Best Use: Neutral frying, baking, all-purpose high-heat.
H**p Seed Oil
Nutrients: Perfect 3:1 ratio of Omega-6 to Omega-3, gamma-linolenic acid (GLA).
Best Use: Drizzling on vegetables, dips, smoothies.
Rapeseed / Cold-Pressed Canola Oil
Nutrients: Good source of Omega-3s and low in saturated fat. Choose cold-pressed over standard refined canola.
Best Use: General purpose, baking, stir-fries.
Chia Seed Oil
Nutrients: Very high in Omega-3 ALA, though less common than flaxseed oil.
Best Use: Cold dressings, smoothies, supplements.
Peanut Oil (Unrefined)
Nutrients: High in Vitamin E and monounsaturated fats. Resists heat degradation.
Best Use: Frying (occasional use, powerful nutty flavor).
Grapeseed Oil
Nutrients: High in Vitamin E, but also high in Omega-6 polyunsaturated fats.

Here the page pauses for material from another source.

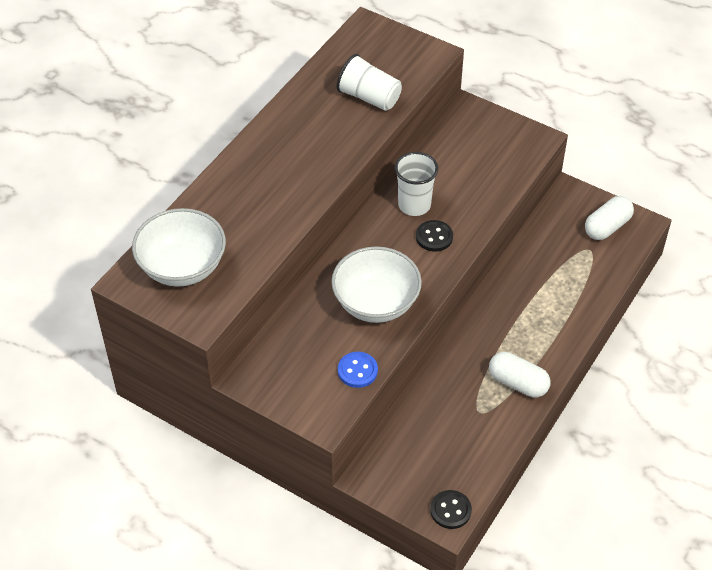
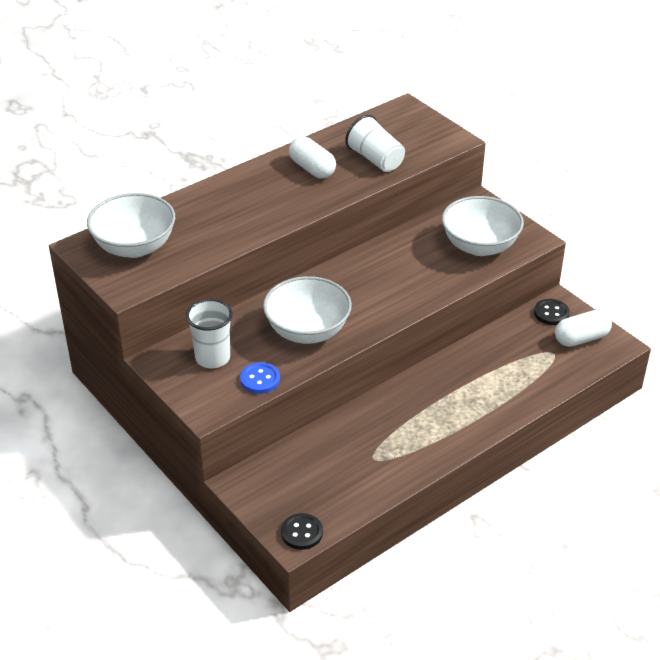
camera: 20 degrees right, 10 degrees down
(414, 205) = (387, 264): white cup -> white cup (212, 358)
(434, 237) = (391, 293): black button -> black button (551, 313)
(492, 160) = (480, 246): none -> white bowl
(518, 383) = (424, 445): white capsule -> white capsule (312, 169)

Best Use: Versatile, neutral oil for searing and dressings. Moderation is key due to high Omega-6.
Almond Oil
Nutrients: High in Vitamin E and monounsaturated fats.
Best Use: Baking, moderate-heat sautéing (great delicate flavor).
Coconut Oil (Extra Virgin)
Nutrients: Primarily composed of Medium-Chain Triglycerides (MCTs). High in saturated fat.
Best Use: Baking, medium-heat cooking. Note: Debate continues regarding its impact on heart health due to saturated fat.
Safflower Oil (High-Oleic)
Nutrients: High monounsaturated fat profile, resistant to high heat.
Best Use: Frying, searing, neutral everyday cooking.